Time has a way of obliterating earnestness — especially once the downtrodden slave became a Hollywood trope. With 1987's Hollywood Shuffle, Robert Townsend sent up the whole slave-movie narrative with his "Black Acting School," featuring a befuddled butler who wants to know why the other slaves are running away when "Massa" treats them all so well: "He been good to us. He feeds us on Saturday, clothes us on Sunday and beats us on Monday."
On Chappelle's Show, Dave Chappelle served up "outtakes" of Roots, including the baby peeing on her father's head as she's held aloft to the heavens — "Behold! The only thing greater than yourself!" — in that iconic naming ceremony.

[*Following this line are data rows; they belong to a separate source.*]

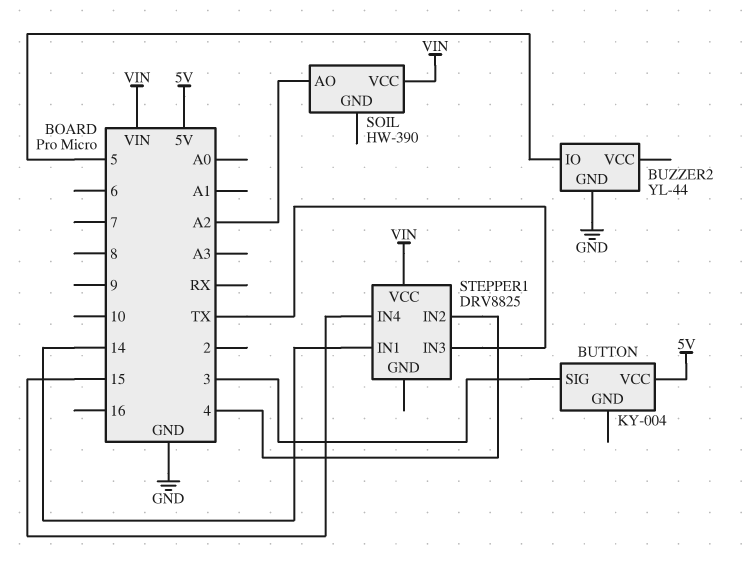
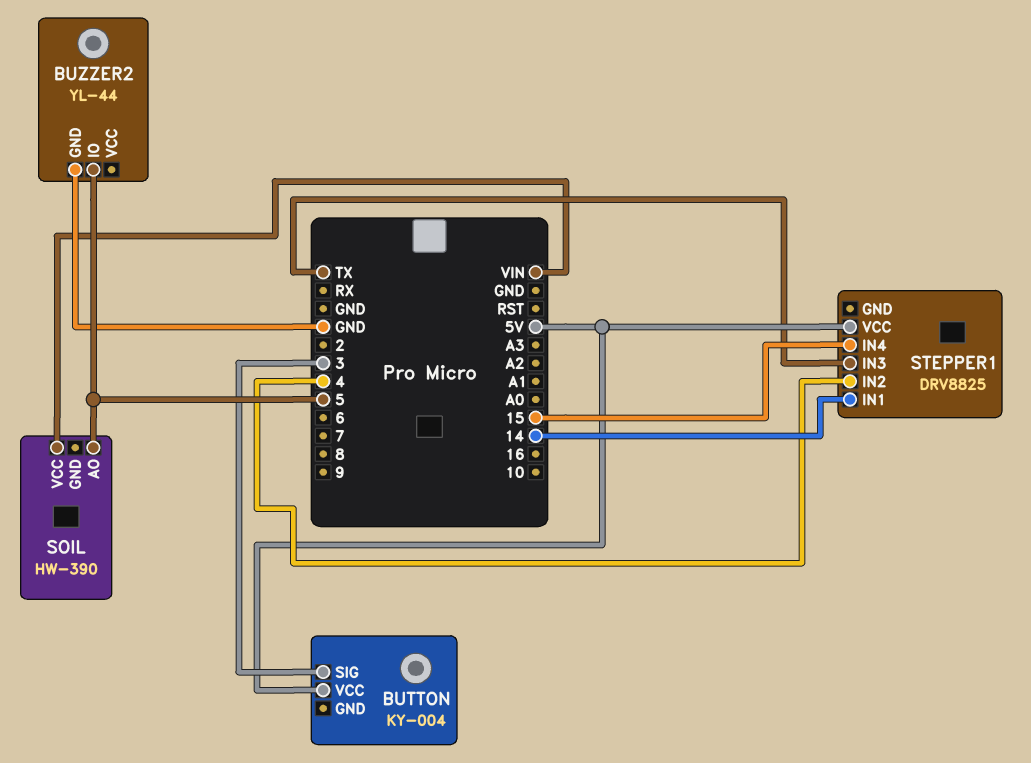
SOIL pin AO: A2 -> 5
STEPPER1 pin VCC: VIN -> 5V

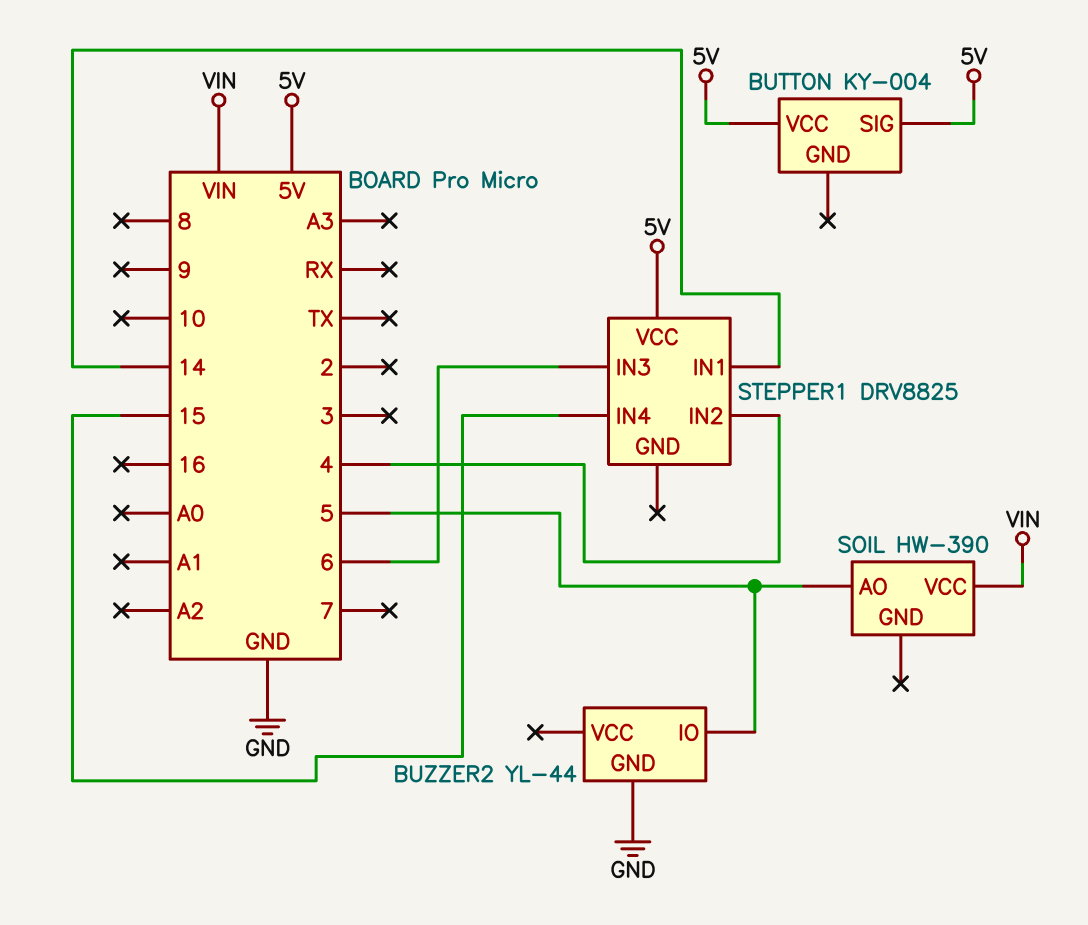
BUTTON pin SIG: 3 -> 5V
STEPPER1 pin IN3: TX -> 6

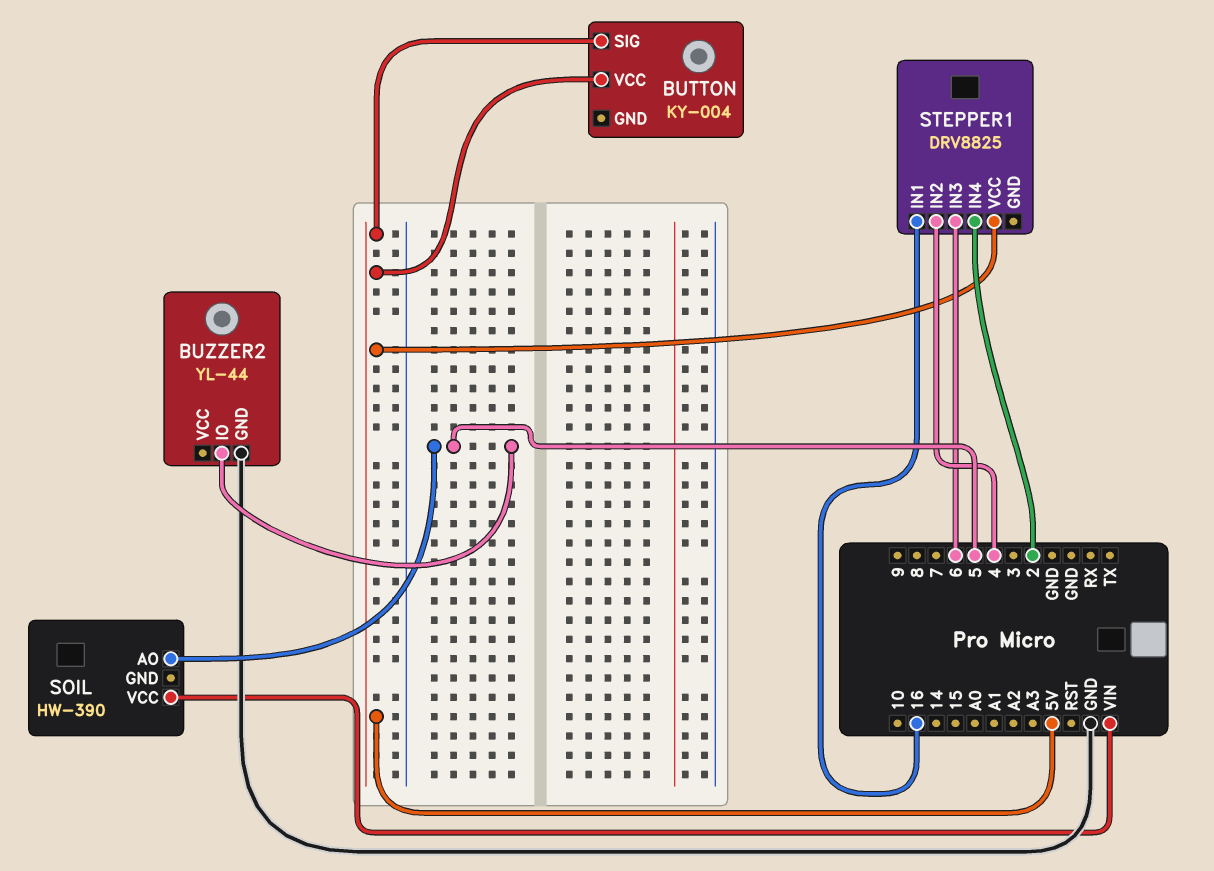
STEPPER1 pin IN1: 14 -> 16
STEPPER1 pin IN4: 15 -> 2

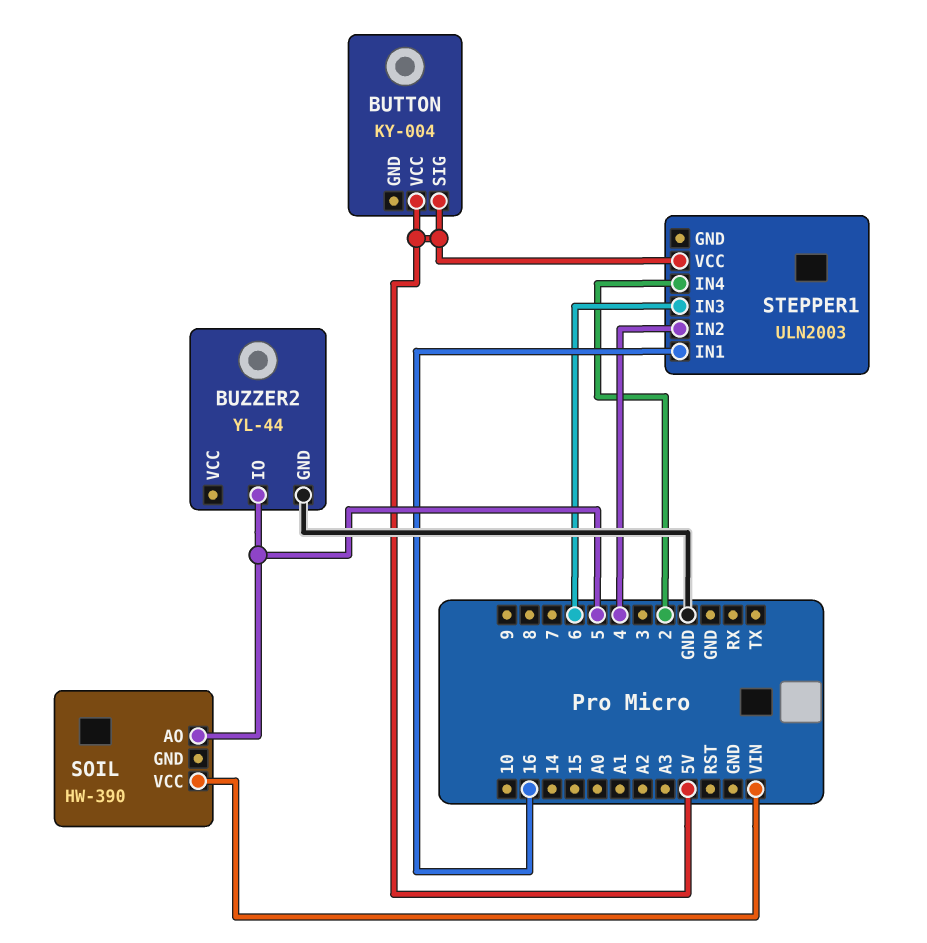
STEPPER1: DRV8825 -> ULN2003

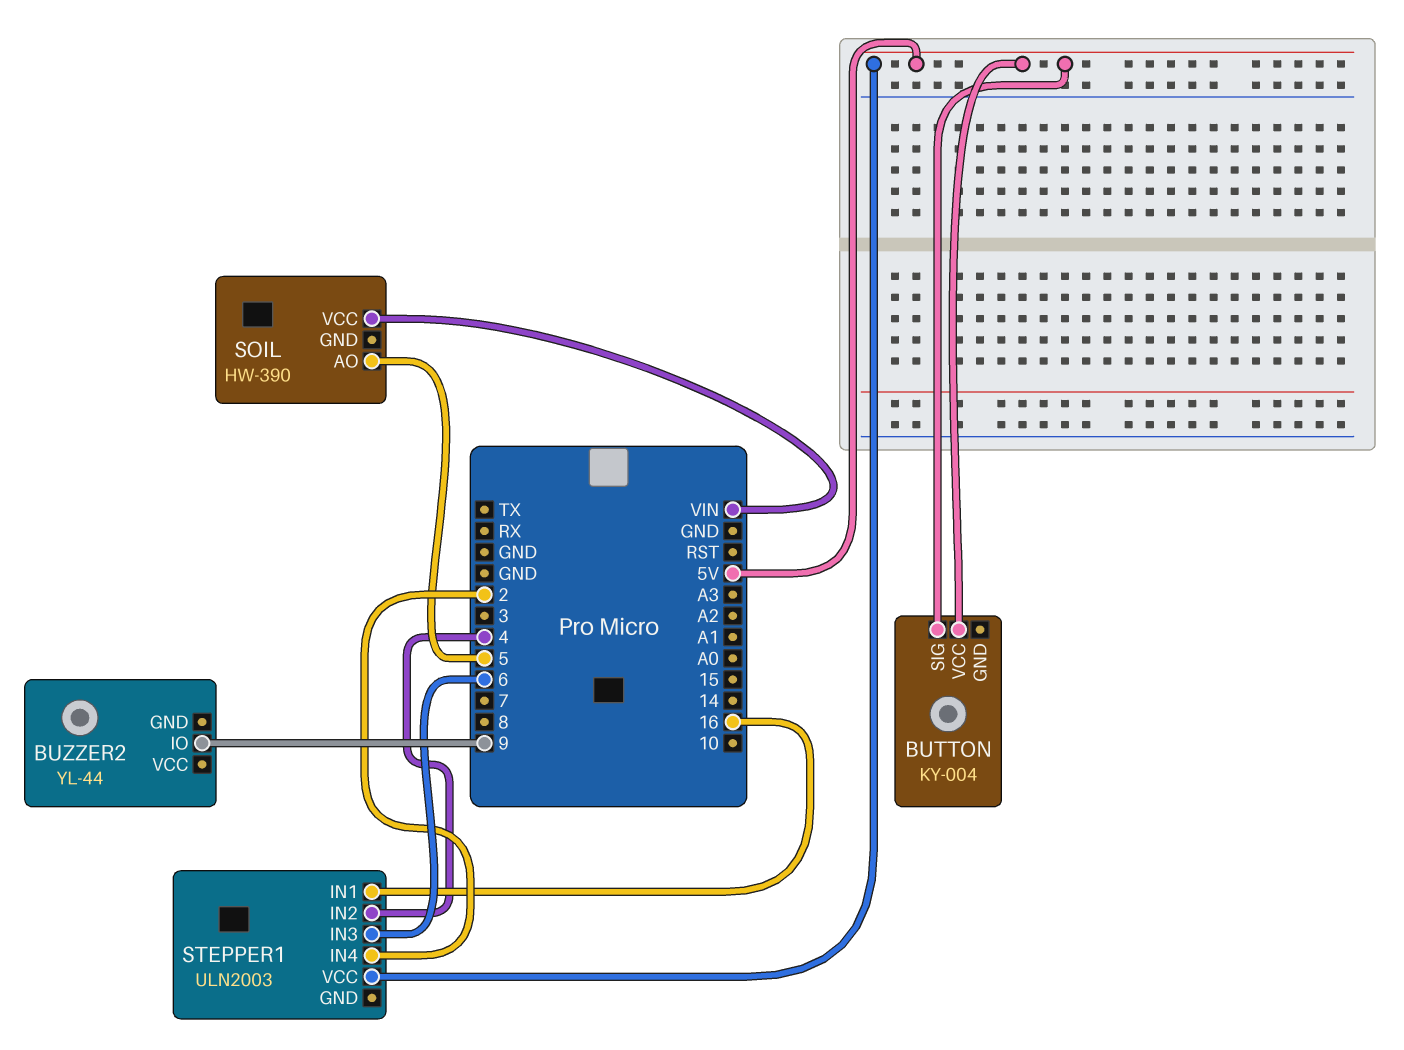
BUZZER2 pin GND: GND -> none
BUZZER2 pin IO: 5 -> 9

Tobi on Family Guy took it on, merging the famous beating scene with O.J.'s real-life, slo-mo cop chase.
Last year the porn industry released its own version: Can't Be Roots XXX Parody: The Untold Story. "It's made pro-black; it's not pro-white," director TT Boy said. "It has comedy in it. It's something like one of the Dave Chappelle Roots [skits]. The slaves f—- all the white girls, the daughters and the wives of the masters. It's wild."
Thirty-five years after ABC launched the series, we're still fighting the same battles with entertainment executives. In the past couple of weeks, director George Lucas, who produced Red Tails, the docudrama about the Tuskegee Airmen, went public about his difficulties getting distribution for the movie because it didn't feature any white stars. "One studio's executives didn't even show up for the screening," according to the New York Times.
"Isn't this their job?" Lucas told the Times. "Isn't their job at least to see movies? It's not like some Sundance kid coming in there and saying, 'I've got this little movie — would you see it?' If Steven [Spielberg] or I or Jim Cameron or Bob Zemeckis comes in there and they say, 'We don't even want to bother to see it … ' " Unfortunately, the more things change, the more Hollywood stays the same.